Daily Discipleship - Day 216: Did Not Our Hearts Burn

May 3, 2026

Daily Discipleship • Day 216 • Wednesday, December 2, 2026

Did Not Our Hearts Burn

Luke 24:30-32

Pleasant Springs Church • ps-church.com

Scripture
Luke 24:30-32 (Greek NT) καὶ ἐγένετο ἐν τῷ κατακλιθῆναι αὐτὸν μετ' αὐτῶν λαβὼν τὸν ἄρτον εὐλόγησεν, καὶ κλάσας ἐπεδίδου αὐτοῖς· αὐτῶν δὲ διηνοίχθησαν οἱ ὀφθαλμοί, καὶ ἐπέγνωσαν αὐτόν· καὶ αὐτὸς ἄφαντος ἐγένετο ἀπ' αὐτῶν. καὶ εἶπον πρὸς ἀλλήλους· Οὐχὶ ἡ καρδία ἡμῶν καιομένη ἦν ἐν ἡμῖν, ὡς ἐλάλει ἡμῖν ἐν τῇ ὁδῷ; When he was at table with them, he took the bread and blessed and broke it and gave it to them. And their eyes were opened, and they recognized him. And he vanished from their sight. They said to each other, 'Did not our hearts burn within us while he talked to us on the road, while he opened to us the Scriptures?'
Author & Audience

Two disciples are walking from Jerusalem to Emmaus on the first Easter Sunday, devastated. A stranger joins them, walks with them, explains the Scriptures to them, and they invite him in for supper. At the table, when he breaks bread, their eyes are opened — and he vanishes. They realize what has been happening to them all afternoon: their hearts were burning and they did not know why. The recognition comes before the vanishing; the burning came before the recognition.

Word Study

καιομένη

kaiomenē · Greek

“burning, on fire”

Kaiō means to burn, to be set alight. The present passive participle — “was burning” — describes an ongoing state during the walk. Their hearts were burning the whole time, and they did not identify it until afterward. The burning is caused by two things, explicitly: his words on the road (the exposition of Scripture) and the breaking of bread (the Eucharistic gesture). Both the word and the table set the heart alight. The disciples are describing the anatomy of an encounter with the risen Jesus without knowing that is what they are describing.

Reflection

From the writers we read together

George MacDonald

Scottish author, poet, and minister (1824-1905)
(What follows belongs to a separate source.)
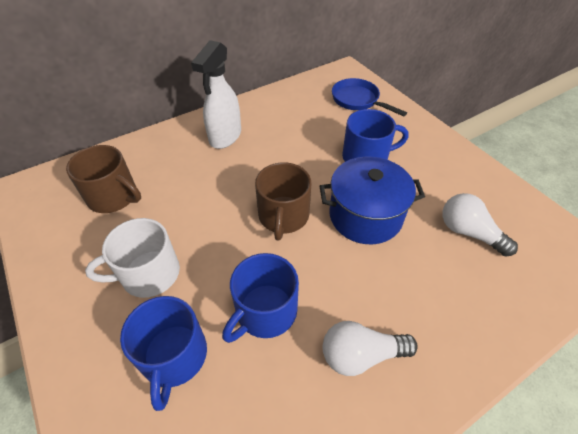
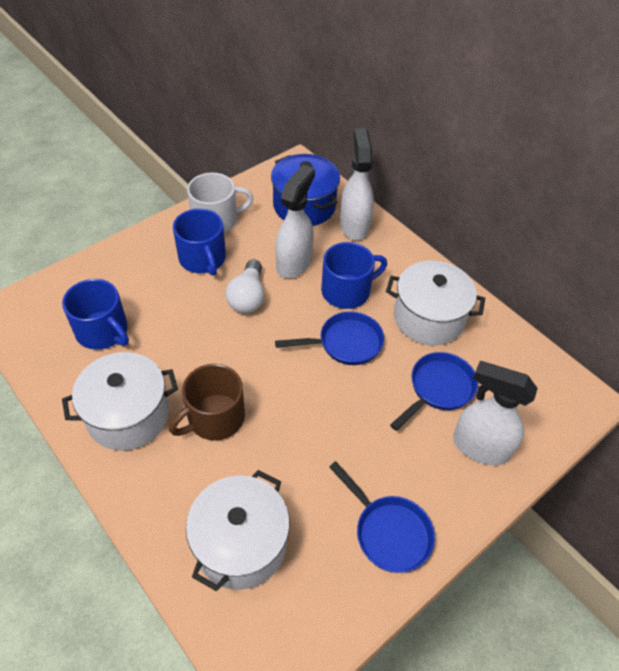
blue pan: 1 -> 3
brown mug: 2 -> 1
white light bulb: 2 -> 1
white pot: 0 -> 3
white spray bottle: 1 -> 3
“The miracles of Jesus were the ordinary works of his Father, wrought small and quick that we might take them in.” Miracles of Our Lord (1870)

MacDonald was captivated by the Emmaus story because it shows the risen Jesus doing the ordinary things: walking a road, explaining texts, sitting at a table, breaking bread. He did not appear to these two disciples in a theophany of light and thunder. He joined them on a journey and talked about books. MacDonald's theology of the Incarnation was always drawn toward the ordinary as the locus of the holy: God works in the small and the everyday because that is where most human life is lived, and he wants to be found there.

The burning heart is MacDonald's favorite image of authentic spiritual encounter: not the dramatic rapture or the mystical vision, but the slow warmth of a presence that has been with you longer than you realized. The disciples say afterward: “Did not our hearts burn while he talked?” The burning was present during the ordinary conversation. They are recovering the awareness of a presence they had been experiencing without recognizing. MacDonald would say that is the normal Christian life: looking back and recognizing that the burning was happening the whole time.

Continue your study: Bible Study — LXX and ESV — Jesus opened the Scriptures to the Emmaus disciples on the road. Our Bible study resource is one way to walk that same road.
Prayer
Heavenly Father, King of the Universe, Lord Jesus, walk with me on this road today. Explain the Scriptures to me as I read them. And when I sit down for the meal, let me recognize you in the breaking of bread — or let me look back at the end of the day and ask: did not my heart burn? It did. In your name, Amen.